Free Access
Issue
A&A
Volume 559, November 2013
Article Number L10
Number of page(s) 4
Section Letters
DOI https://doi.org/10.1051/0004-6361/201322761
Published online 18 November 2013

© ESO, 2013

1. Introduction

Rotation influences all phases of a massive star’s life, from the initial collapse of the rotating molecular cloud (e.g., Bodenheimer 1995), over the star’s main-sequence and evolved stages (e.g., Maeder & Meynet 2000), to its violent death as a core-collapse supernova or hypernova, demises that in some cases may even produce very energetic bursts of gamma-rays (e.g., Yoon et al. 2006).

For most stars it is not possible to directly measure the rotation rate; instead, one typically infers the projected stellar rotation, vsini (with inclination angle i), from the observed broadened line-spectrum. A key issue then becomes how to separate this rotational line broadening from other broadening components present in the atmosphere. In particular, it is well known that the occurrence of large so-called macroturbulence seriously complicates deriving accurate vsini rates for massive stars that are not rotating too rapidly (Conti & Ebbets 1977; Howarth et al. 1997; Ryans et al. 2002; Simón-Díaz & Herrero 2007; Lefever et al. 2007; Simón-Díaz et al. 2010; Markova et al. 2011).

Several techniques for separating the effects of such “turbulent” and rotational broadening in massive stars have been developed and applied (e.g., Ryans et al. 2002; Simón-Díaz & Herrero 2007). For example, the Fourier transform (FT) method uses the first zero in the Fourier power spectrum to directly extract vsini, and the goodness-of-fit (GOF) method simply uses the different shapes of rotational and turbulent broadening to obtain a best fit of the spectral line. However, primarily because the underlying physics of additional line broadening in massive stars is still largely unknown (but see Aerts et al. 2009; Cantiello et al. 2009; Simón-Díaz et al. 2010; Shiode et al. 2013; Sundqvist et al. 2013), it is at present not clear to what degree these commonly used methods can actually isolate the rotational component, and so be used to derive quantitatively accurate values of vsini.

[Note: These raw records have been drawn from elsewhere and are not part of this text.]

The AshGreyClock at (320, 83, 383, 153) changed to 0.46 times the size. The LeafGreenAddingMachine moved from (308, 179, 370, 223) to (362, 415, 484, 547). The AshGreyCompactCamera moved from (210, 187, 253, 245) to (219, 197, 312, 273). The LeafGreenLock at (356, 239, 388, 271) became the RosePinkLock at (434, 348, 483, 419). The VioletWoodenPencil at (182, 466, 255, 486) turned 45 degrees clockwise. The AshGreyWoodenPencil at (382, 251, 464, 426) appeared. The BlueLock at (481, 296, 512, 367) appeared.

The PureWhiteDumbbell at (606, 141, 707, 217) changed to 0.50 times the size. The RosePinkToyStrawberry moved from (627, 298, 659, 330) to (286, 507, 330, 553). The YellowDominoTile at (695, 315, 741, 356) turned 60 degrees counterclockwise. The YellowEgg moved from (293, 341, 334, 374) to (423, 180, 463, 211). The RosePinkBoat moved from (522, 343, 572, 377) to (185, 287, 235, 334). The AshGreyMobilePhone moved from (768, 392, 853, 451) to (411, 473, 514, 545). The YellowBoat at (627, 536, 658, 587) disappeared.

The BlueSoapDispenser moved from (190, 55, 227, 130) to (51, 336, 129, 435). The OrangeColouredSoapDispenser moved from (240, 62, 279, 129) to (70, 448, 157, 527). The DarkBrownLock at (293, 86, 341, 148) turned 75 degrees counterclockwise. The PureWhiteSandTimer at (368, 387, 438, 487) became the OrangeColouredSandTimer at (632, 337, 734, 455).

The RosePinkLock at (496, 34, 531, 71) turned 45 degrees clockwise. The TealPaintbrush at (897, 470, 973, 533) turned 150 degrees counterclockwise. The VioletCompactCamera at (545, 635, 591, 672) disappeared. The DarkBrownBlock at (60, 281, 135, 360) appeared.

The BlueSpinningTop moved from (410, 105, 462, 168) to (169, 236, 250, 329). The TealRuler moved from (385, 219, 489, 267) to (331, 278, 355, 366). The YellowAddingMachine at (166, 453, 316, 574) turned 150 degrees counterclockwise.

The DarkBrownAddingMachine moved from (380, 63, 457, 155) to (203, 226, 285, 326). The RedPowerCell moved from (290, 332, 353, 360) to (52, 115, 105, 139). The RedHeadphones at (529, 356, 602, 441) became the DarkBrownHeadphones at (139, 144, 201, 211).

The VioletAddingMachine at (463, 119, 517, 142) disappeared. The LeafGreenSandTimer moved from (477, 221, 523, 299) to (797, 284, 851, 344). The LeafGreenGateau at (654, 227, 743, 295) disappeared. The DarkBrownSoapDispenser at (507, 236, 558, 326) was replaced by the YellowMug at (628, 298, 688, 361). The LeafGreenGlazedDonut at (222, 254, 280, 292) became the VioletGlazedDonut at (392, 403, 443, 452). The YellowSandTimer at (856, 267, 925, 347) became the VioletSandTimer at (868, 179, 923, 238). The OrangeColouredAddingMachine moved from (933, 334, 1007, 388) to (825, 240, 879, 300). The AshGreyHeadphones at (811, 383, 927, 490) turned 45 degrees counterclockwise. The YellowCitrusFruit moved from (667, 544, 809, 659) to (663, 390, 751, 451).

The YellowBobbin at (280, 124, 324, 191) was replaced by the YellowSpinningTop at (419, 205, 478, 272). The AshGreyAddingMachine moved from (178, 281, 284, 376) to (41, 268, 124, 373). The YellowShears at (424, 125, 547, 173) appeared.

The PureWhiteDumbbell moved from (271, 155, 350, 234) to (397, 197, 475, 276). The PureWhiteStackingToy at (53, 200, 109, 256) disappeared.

This Letter tests the FT and GOF methods by using high-quality spectra of slowly rotating O-stars with detected large-scale magnetic fields, collected within the Magnetism in Massive Stars project (MiMeS, Wade et al. 2012). The rotation period of these magnetic massive stars can be readily obtained from the observed variation of the longitudinal field (e.g., Borra & Landstreet 1980; Bychkov et al. 2005) or photometric/spectral variations caused by their circumstellar magnetospheres (e.g., Landstreet & Borra 1978; Howarth et al. 2007). In particular, we focus here on two magnetic O-stars with periods longer than one year, i.e., with vsini ≲ 1 km   s-1. For these stars we derive projected rotation speeds using the FT and GOF methods, and critically evaluate the reliability of both techniques in the slow-rotation regime of massive stars.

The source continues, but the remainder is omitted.